27/10/17 à 13:38 - Mise à jour à 13:38

Source: Belga

Il serait très facile d'envoyer des courriels au nom, par exemple, du Premier ministre Charles Michel, en raison d'une faille de sécurité, a annoncé jeudi le chercheur en informatique de l'université de Louvain, KU Leuven, Jeroen Baert. Plusieurs noms de domaines de messagerie fédéraux tels que fgov.be sont sensibles au problème, qui pourraient être exploités par des personnes mal intentionnées.

Plusieurs noms de domaines de messagerie fédéraux comme fgov.be sensibles au 'spoofing'

Charles Michel © Belga

Ces derniers jours, le phénomène du "spoofing", qui correspond à une usurpation d'identité électronique, fait rage aux Pays-Bas. Le système consiste à se faire passer pour quelqu'un d'autre afin d'envoyer des virus informatiques ou du spam. Des courriels ont ainsi été envoyés au nom du Premier ministre néerlandais, Mark Rutte.

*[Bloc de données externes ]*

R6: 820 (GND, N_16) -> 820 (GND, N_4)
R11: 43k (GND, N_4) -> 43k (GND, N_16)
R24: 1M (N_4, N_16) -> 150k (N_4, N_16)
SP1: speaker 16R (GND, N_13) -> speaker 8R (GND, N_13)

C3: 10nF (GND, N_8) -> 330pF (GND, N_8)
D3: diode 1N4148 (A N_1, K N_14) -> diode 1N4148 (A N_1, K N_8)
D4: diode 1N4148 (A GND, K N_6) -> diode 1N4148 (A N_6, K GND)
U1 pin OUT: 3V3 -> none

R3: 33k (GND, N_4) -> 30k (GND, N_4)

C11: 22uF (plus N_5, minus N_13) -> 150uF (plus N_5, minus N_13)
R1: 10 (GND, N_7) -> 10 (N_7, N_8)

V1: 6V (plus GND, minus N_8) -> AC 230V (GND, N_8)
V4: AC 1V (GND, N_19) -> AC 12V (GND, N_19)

Le chercheur en informatique de la KUL, Jeroen Baert, a donc décidé de déterminer si les systèmes informatiques de notre pays étaient susceptibles d'être victimes du phénomène. Le résultat est sans appel: le scientifique a livré des courriels à Belga qui avaient effectivement une adresse identique à celle du Premier ministre Charles Michel, du ministre de l'Intérieur et de la Sécurité Jan Jambon ou du cabinet du secrétaire d'État Theo Francken.

"Le problème est plus important que ce que j'aurais imaginé. Il touche les adresses email @fed.be, mais aussi @lachambre.be ou encore @vlaamsparlement.be", explique M. Baert. "En soi, c'est étrange, le problème existe probablement depuis longtemps, mais il est fondamentalement très rapide à résoudre." Le danger découle du fait que des personnes mal intentionnées se font passer pour des mandataires ou des fonctionnaires auprès des citoyens. Mais, malgré avoir copié l'adresse officielle, ils ne peuvent pas accéder à la boite de réception du réel destinateur. Et lorsque la personne répond à l'email envoyé par un pirate informatique, la réponse arrive sur la réelle adresse et non celle copiée par le "spoofer".

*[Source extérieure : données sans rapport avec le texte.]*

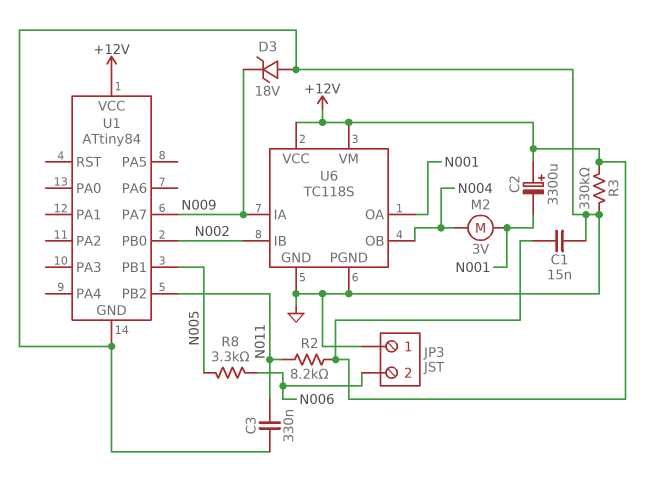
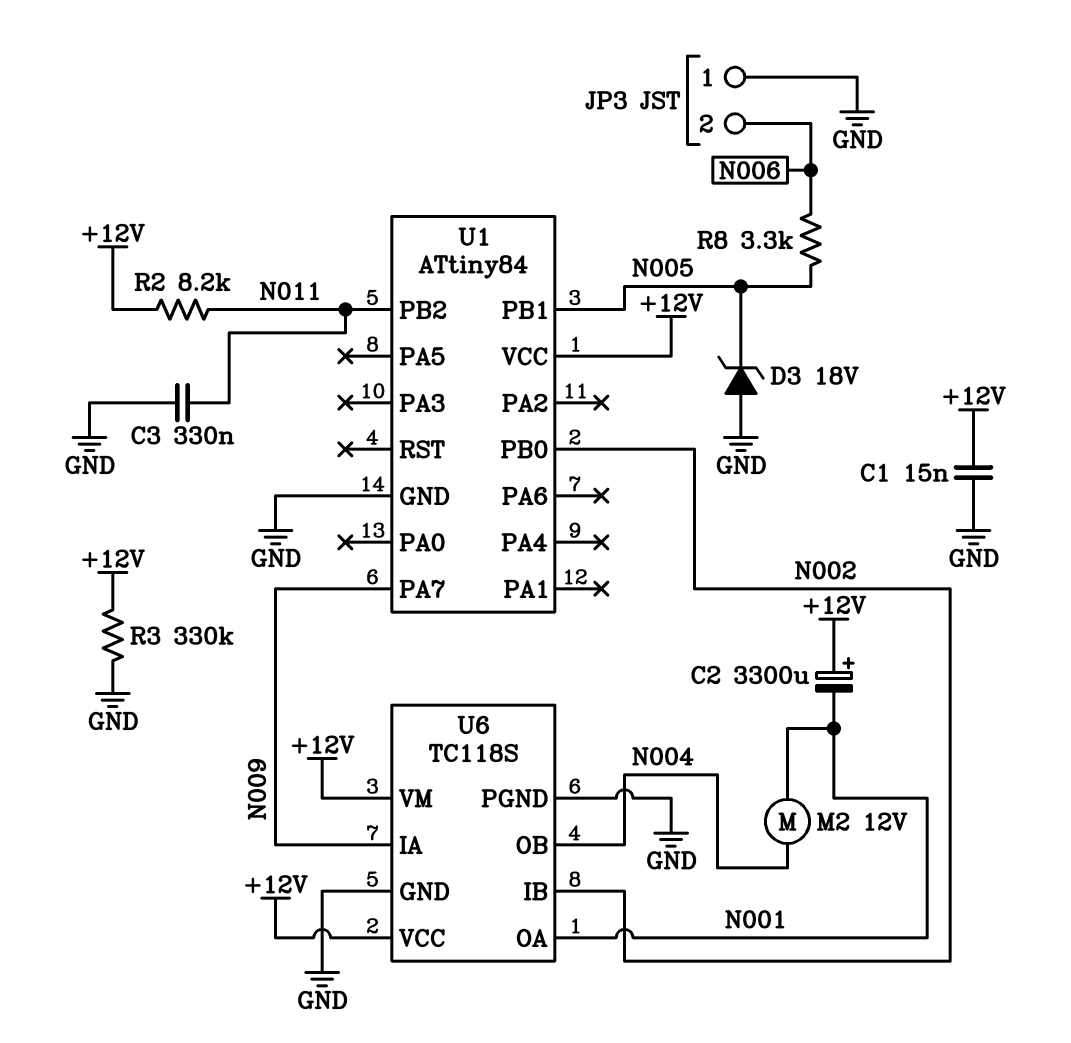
D3: zener 18V (A GND, K N009) -> zener 18V (A GND, K N005)
M2: motor 3V (N001, N004) -> motor 12V (N001, N004)

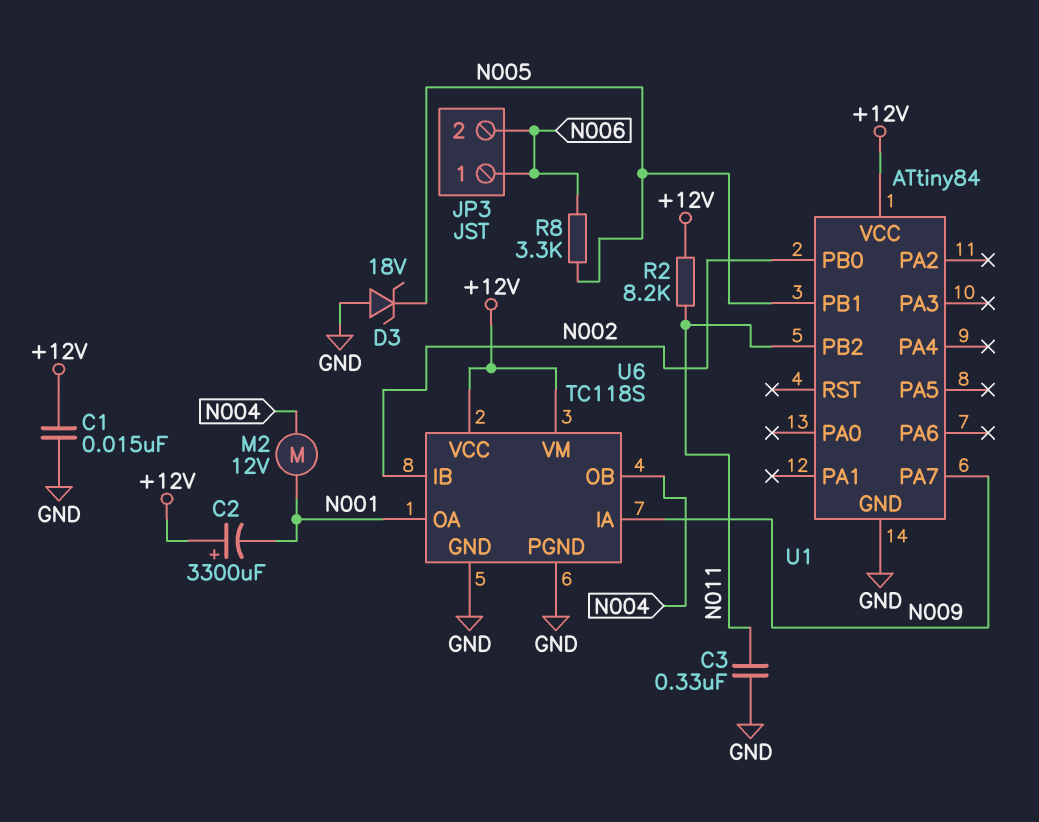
JP3 pin 1: GND -> N006
R3: 330k (+12V, GND) -> none

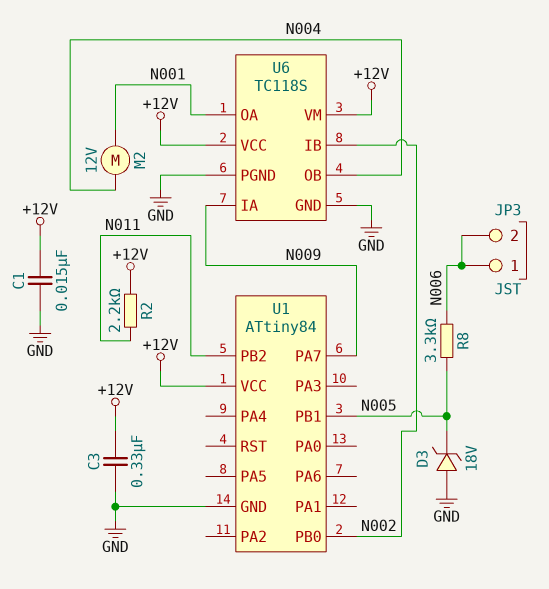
C2: 3300uF (plus +12V, minus N001) -> none
C3: 330nF (GND, N011) -> 330nF (+12V, GND)
R2: 8.2k (+12V, N011) -> 2.2k (+12V, N011)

Selon M. Baert, les informaticiens doivent nettoyer le "répertoire spf", dans lequel il est déterminé qui exactement est l'utilisateur derrière chaque adresse mail. Au Centre pour la Cybersécurité Belgique, on est bien conscient du problème: "des collègues de la Computer Emergency Response Team (CERT) ont déjà reçu des notifications à ce sujet. Ils ont contacté l'administrateur responsable des serveurs. Il sont en train de solutionner le problème."